They Just Don't Get It

Our ruling elites and their mainstream media shills never really have cared what was good for the population, or even what we want or believe, but they used to listen to us well enough to at least feed back the lies we most wanted to hear. However, in their response to the financial debacle, they've shown that not only do they not give a damn what we think, but that they have no idea what it is we really do want or believe or expect. 

Never have they read us so wrong as in the government response to the financial debacle and the cures proposed. Now, after committing over a trillion dollars to goosing the house market in an attempt to rewrite the laws of supply and demand by floating more bad loans that will result in more defaults, and pouring hundreds of billions into FHA and the GSEs such as FNMA and FMAC, a few people up there perceive the threat to what remains of our credit system, and realize that the bleeding has to be stopped. Lawmakers have proposed not only tightening the lending rules and underwriting standards for loans purchased by the GSEs, but punishing people who strategically default by locking them out of the government-backed loan market for 7 years, during what time they would not be able to qualify for a loan backed by a government agency. That means they would not be able to get financed for a house, period, because 95% of all home loans written these days are either purchased by Fannie, Freddie, or Ginnie, or are written by the FHA, which has combined delinquency and default rates for its 2007 and 2008 vintage mortgages of over 20%.

Yet there remains the fear that Fannie's punitive new policy might not make it with the public. Writes David Streitfeld in the New York Times, "Fannie Mae’s decision to begin punishing people who walk away from their unpaid mortgages could prove difficult to sell to the public and might be impossible to execute, housing and lending experts said Thursday."

Uh, just what sector of the "public" would be unhappy with policies that punish people who walk away from mortgages that they can pay for? Most of us out here feel that the only foreclosure victims who rate sympathy are those who are unemployed or whose businesses have gone down the tubes in this dismal economy, yet these are the very people who are ineligible for assistance and get the least help, and we're furious at the lawmakers who are continuing to subsidize more home building and more bad borrowing under the auspices of the FHA and government-backed GSEs while cutting off the lifelines of millions of unemployed who will be left stranded with no income whatsoever at the end of this week.

A "strategic defaulter' is a borrower who has the ability to pay but is defaulting only because his house is worth less than what he paid for it. These people tend to be much more affluent than the average foreclosure casualty and they are defaulting as part of a larger financial plan. They usually have absolutely no remorse, and plan to buy within a few years when they feel that prices have reached levels justified by rents on comparable housing. And so far, there has been nothing to prevent them from buying within a couple of years of foreclosure if they have something for a down payment, even though mortgages are considerably more difficult to get than they were a few years ago.
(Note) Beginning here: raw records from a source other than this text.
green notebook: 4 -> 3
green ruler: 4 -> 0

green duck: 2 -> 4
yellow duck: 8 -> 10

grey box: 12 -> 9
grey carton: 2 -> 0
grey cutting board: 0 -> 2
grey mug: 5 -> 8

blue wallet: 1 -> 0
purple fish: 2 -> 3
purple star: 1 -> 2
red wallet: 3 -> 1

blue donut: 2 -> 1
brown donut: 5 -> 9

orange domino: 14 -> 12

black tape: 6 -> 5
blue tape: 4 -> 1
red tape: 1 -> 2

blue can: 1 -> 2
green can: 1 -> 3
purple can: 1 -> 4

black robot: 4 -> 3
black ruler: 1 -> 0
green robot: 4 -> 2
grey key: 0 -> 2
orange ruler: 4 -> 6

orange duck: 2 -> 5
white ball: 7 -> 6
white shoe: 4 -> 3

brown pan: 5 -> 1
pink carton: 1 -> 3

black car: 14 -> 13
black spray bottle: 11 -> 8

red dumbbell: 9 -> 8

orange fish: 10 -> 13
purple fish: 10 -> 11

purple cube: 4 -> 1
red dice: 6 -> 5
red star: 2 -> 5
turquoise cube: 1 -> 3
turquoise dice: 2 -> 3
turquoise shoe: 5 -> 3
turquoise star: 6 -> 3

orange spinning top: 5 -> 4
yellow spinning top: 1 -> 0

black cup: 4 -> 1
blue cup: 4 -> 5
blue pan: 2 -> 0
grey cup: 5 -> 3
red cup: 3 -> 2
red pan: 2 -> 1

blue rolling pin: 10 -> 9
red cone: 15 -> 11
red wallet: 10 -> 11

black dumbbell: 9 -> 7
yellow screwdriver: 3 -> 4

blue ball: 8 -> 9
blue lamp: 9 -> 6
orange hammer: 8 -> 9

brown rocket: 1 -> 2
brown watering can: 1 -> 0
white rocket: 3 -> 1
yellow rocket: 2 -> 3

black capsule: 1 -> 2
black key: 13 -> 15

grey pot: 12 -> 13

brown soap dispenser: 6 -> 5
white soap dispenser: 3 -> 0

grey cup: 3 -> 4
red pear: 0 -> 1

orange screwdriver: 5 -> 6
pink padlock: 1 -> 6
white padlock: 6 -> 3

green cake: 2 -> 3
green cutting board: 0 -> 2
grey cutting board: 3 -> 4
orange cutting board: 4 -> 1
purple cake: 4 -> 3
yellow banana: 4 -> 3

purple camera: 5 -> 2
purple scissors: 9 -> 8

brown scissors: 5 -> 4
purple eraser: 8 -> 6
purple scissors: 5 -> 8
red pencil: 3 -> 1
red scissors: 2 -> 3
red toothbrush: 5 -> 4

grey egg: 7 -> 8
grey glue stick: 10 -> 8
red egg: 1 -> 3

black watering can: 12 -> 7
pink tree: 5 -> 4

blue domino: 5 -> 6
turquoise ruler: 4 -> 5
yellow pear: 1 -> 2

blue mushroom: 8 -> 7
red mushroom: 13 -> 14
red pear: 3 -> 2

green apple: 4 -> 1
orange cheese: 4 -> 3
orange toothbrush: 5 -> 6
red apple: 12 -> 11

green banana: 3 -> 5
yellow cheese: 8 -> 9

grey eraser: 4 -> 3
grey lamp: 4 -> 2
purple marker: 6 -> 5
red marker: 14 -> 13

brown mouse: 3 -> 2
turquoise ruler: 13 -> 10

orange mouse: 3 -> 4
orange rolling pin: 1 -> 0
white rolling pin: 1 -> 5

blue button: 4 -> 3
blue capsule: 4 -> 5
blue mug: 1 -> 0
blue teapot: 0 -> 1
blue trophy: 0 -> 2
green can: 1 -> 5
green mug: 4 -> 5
If there's any group of defaulting homeowners the public has no sympathy for, it's these well-heeled borrowers who can pay their mortgages but are walking away because they just don't want to pay. After all, not only do renters, who derive no benefit at all from efforts to support housing prices and help buried homeowners, make up 40% of the general public, but most homeowners are not delinquent on their mortgages and tend not to sympathize with people who deliberately default. The only part of the "public" that will be unhappy are scamming borrowers, and the housing and lending hustlers, who were the only people who benefited from the Great Rampage of the 00s, and who have shoveled billions into lobbying for the HOPE NOW and other mortgage assistance programs, as well as ever more subsidies for housing "affordability" programs.

Strategic default is now becoming a fad among affluent homeowners whose expensive homes have dropped catastrophically in value, and threatens to topple what remains of our credit system.Tighter lending policies and steep penalties for defaulting borrowers who have the capacity to pay their loans are way overdue. The Republicans additionally have introduced a measure to the FHA financing bill that would forbid strategic defaulters from getting a loan from FHA. This is a completely justifiable measure and is only one of many reforms necessary to prevent another massive credit bubble from forming as this one deflates.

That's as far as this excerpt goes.